Thank you for sharing these lovely words.
Hugs to you,
Max's mom Jo


Posts: 493


Chiquita's Mom

Posts: 555


Just Everything


The one who gave all in a heart beat
Only asking for love in return
Gentle warm eyes speaking many
words of acceptance with a single

Belonging was given without
judgment. Seeing in us who
we are meant to be, who we
could be. True love in
believing. Bonding written
by a silver star.

Those who say to us was
'just a Cat', 'Just a Dog'
have never known what we will
forever hold near and dear
Just everything to us who
have been given that rare
gift of true love. Something
few are given a chance to

The center of our very being
If not for them enriching our
lives would be forever lonely
Just everything to ones who
opened their hearts, letting
them in.

In this place of understanding
where others know and feel
the grief you know, are always
there for you. Many caring hearts
to lean upon when the waves of
sorrow come.

For the gentle ones have taught
us how to give of ourselves
and through that giving
we touch again.

Forever and always
Just everything
to our hearts.


© BarTendersBluesWolf

Aka J,C. Stewart



Posts: 148
If they aren't a pet person they just won't understand. They don't get that these are our kids. Sunday will be two weeks and I was just in a ball on the floor crying. There was a vein on my forehead that looked like it was going to burst. I don't care what anyone thinks about me being depressed over my dog. I will never get over it.

Posts: 185

Maddux's Mom, you are so right. It boggles my mind that there are so many people who don't understand the bond of love that forms between a person and a dog or cat or other little creature. They are unfortunate indeed. When you think of it, there is NO human being who can do what our animals do for us. Yes, a spouse or significant other might live with us and be with us most of the time, but humans are not capable of unconditional love. The love we share with our furbabies is truly unconditional, and the perfection and deepness of the bond can't be compared to our oftentimes difficult bond with our human loved ones. Also, human children grow up - they become independent and move away, unlike our furchildren. Our animal companions are forever dependent on us, and the trust they place in us is very dear and touching. They help us strive to become better people, I believe.
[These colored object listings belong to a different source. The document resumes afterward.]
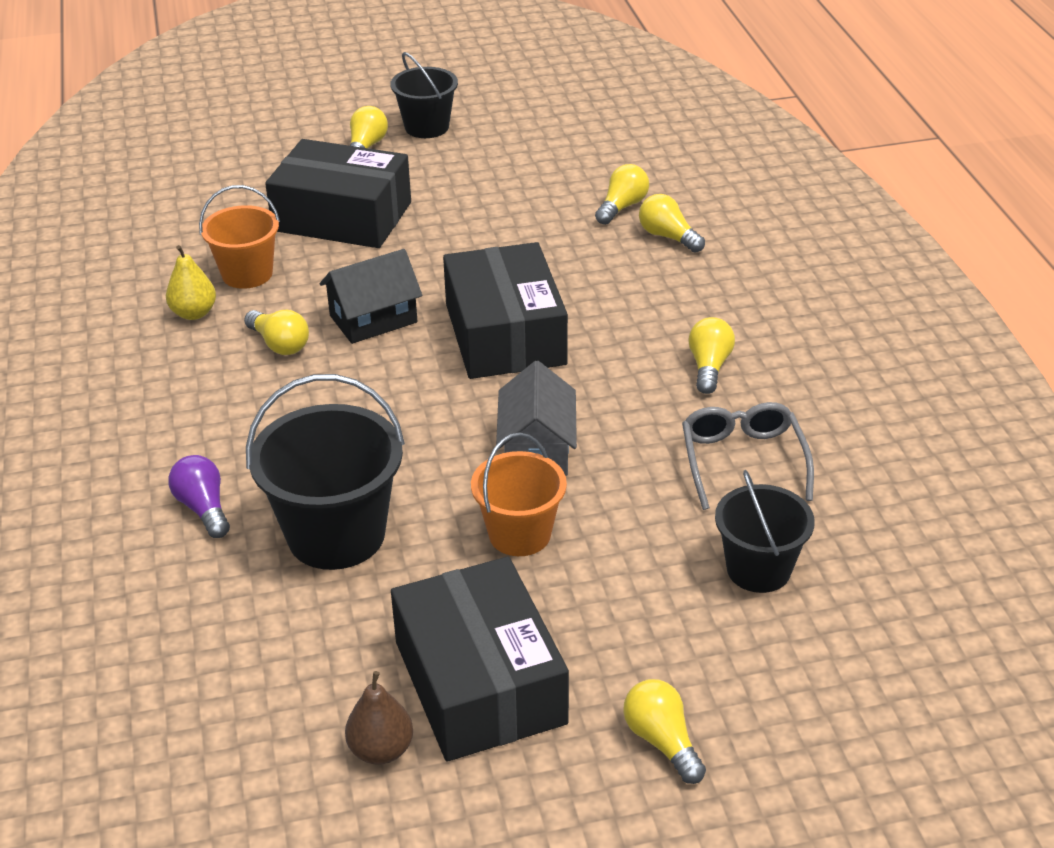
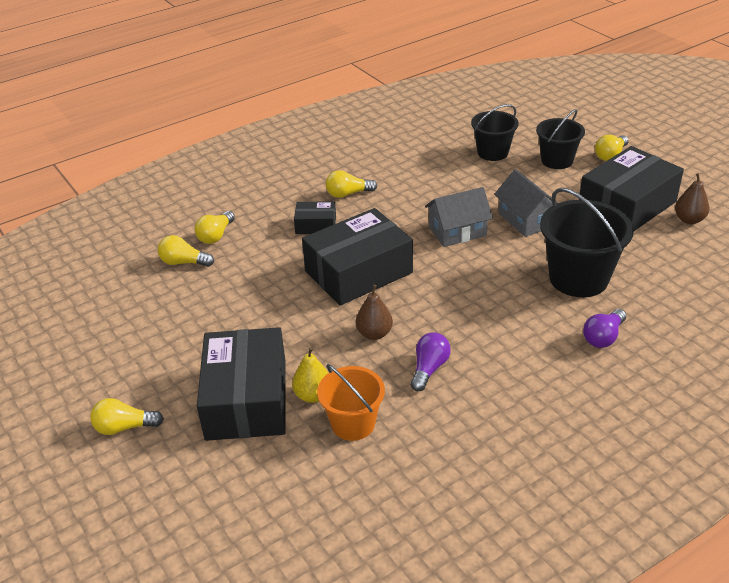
camera: 110 degrees left, 0 degrees up
(194, 313) = (420, 432): yellow pear -> yellow pear (313, 395)
(279, 344) = (429, 369): yellow light bulb -> purple light bulb
(373, 319) = (374, 334): black house -> brown pear
(426, 127) = (79, 400): black bucket -> black bucket (557, 160)
(519, 534) = (526, 220): orange bucket -> grey house
(641, 320) = (316, 225): none -> black box
(743, 461) = (421, 169): grey glasses -> none

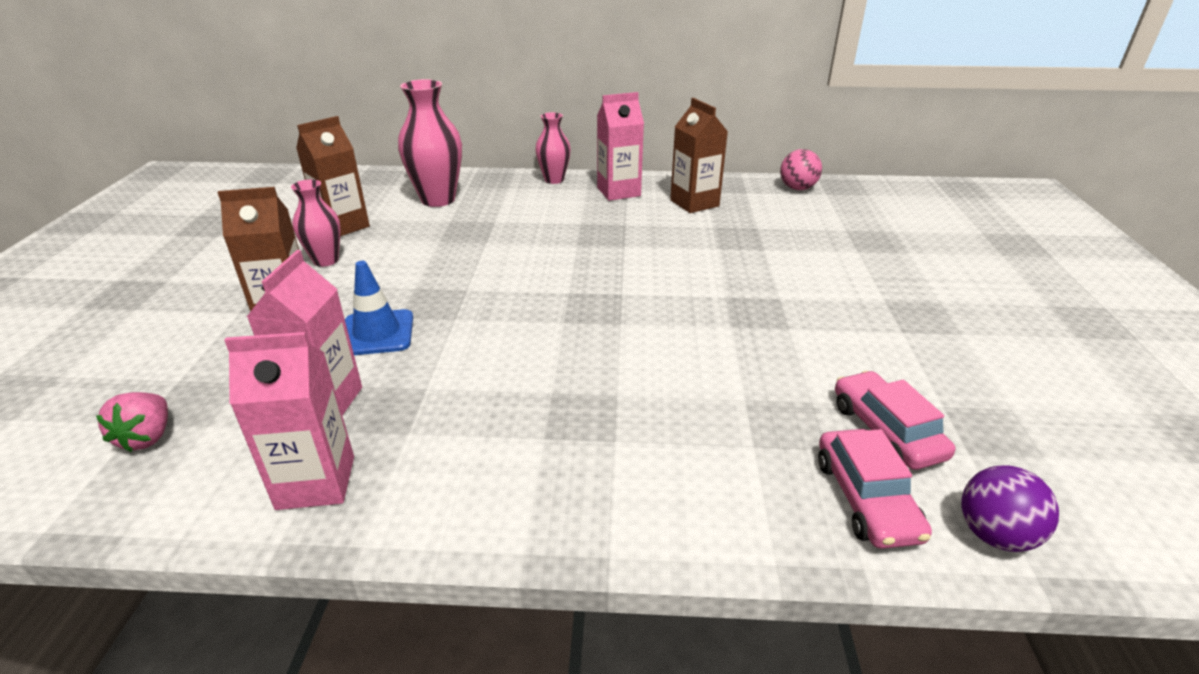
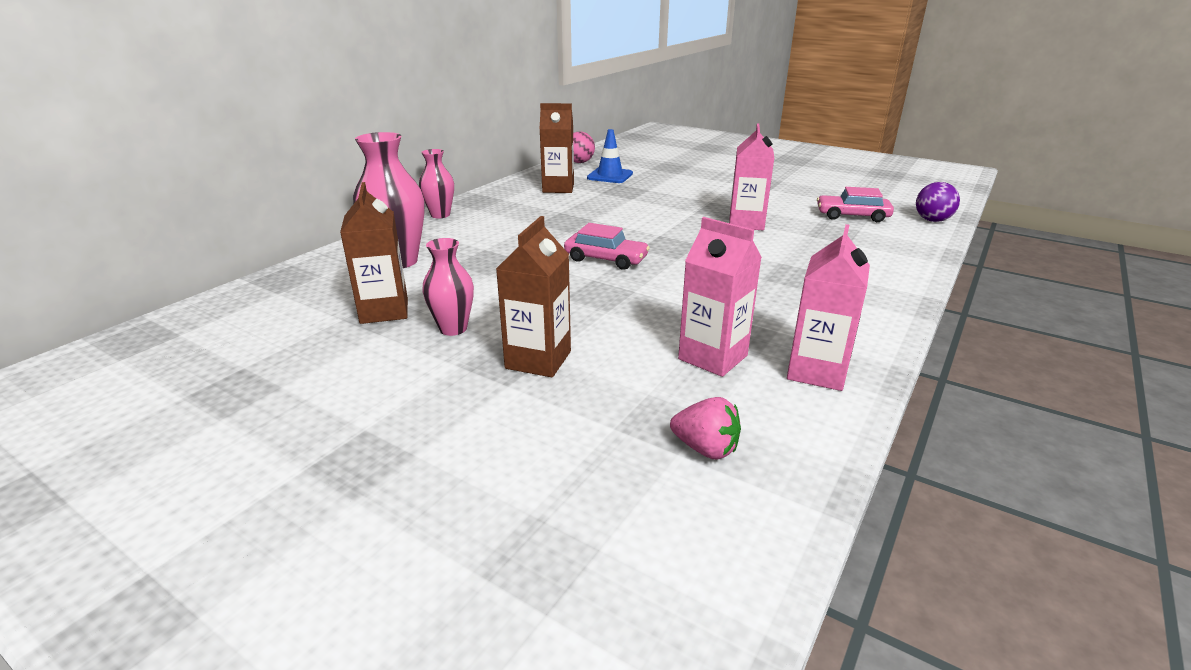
camera: 60 degrees left, 5 degrees down
(377, 333) = (625, 323): blue traffic cone -> blue traffic cone (610, 176)
(618, 192) = (502, 202): pink carton -> pink carton (746, 223)
(866, 499) = (900, 233): pink car -> pink car (606, 259)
Zelda has greeted me at the door every day of her life (until recently, as she has been so ill). All her life, she has followed me from room to room, always wanting to be near me. She watches me and listens to me, and blinks her big green eyes at me with pure love and happiness. People who say she is "only a cat" and Maddux is "only a dog" are to be pitied, when you think of it.
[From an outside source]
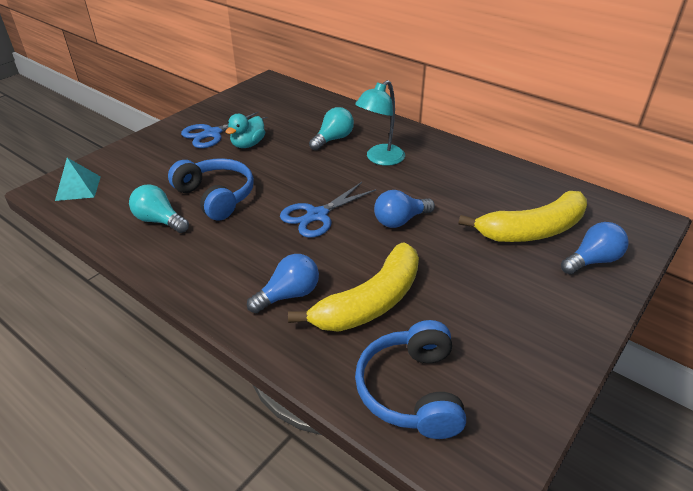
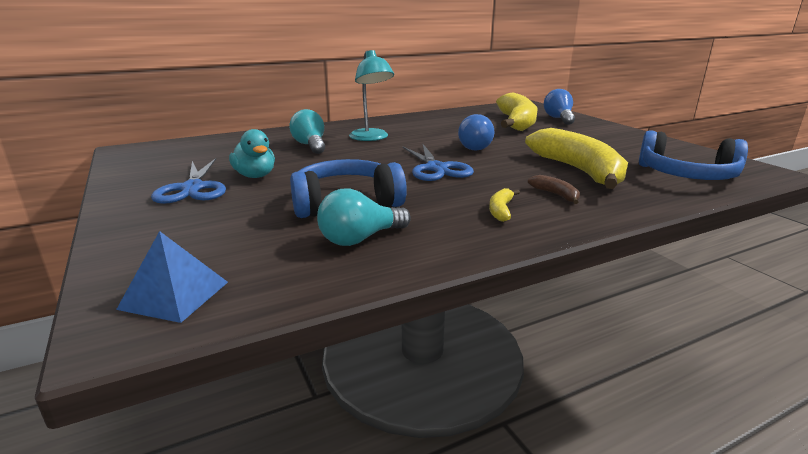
camera: 65 degrees left, 15 degrees down
(78, 188) = (174, 295): turquoise pyramid -> blue pyramid
(235, 270) = (501, 210): none -> yellow banana
(288, 295) = (556, 195): blue light bulb -> brown banana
I remember when my grandma Jo's dachsund, Muffin, passed away. We were all heartbroken, but grandma most of all. Muffin was her constant companion during her widowed years, always underfoot (looking for scraps from her delicious cooking), always there for her to talk to. We buried Muffin behind the apartment building, in a little field. Grandma visited the gravesite every day, and spoke to Muffin. One day a neighbor friend said to her as she returned from a visit, "Now Jo, she was ONLY A DOG." Grandma wouldn't speak to her after that. To her, Muffin was a daughter, pure and simple, and the neighbor had offended and hurt her deeply.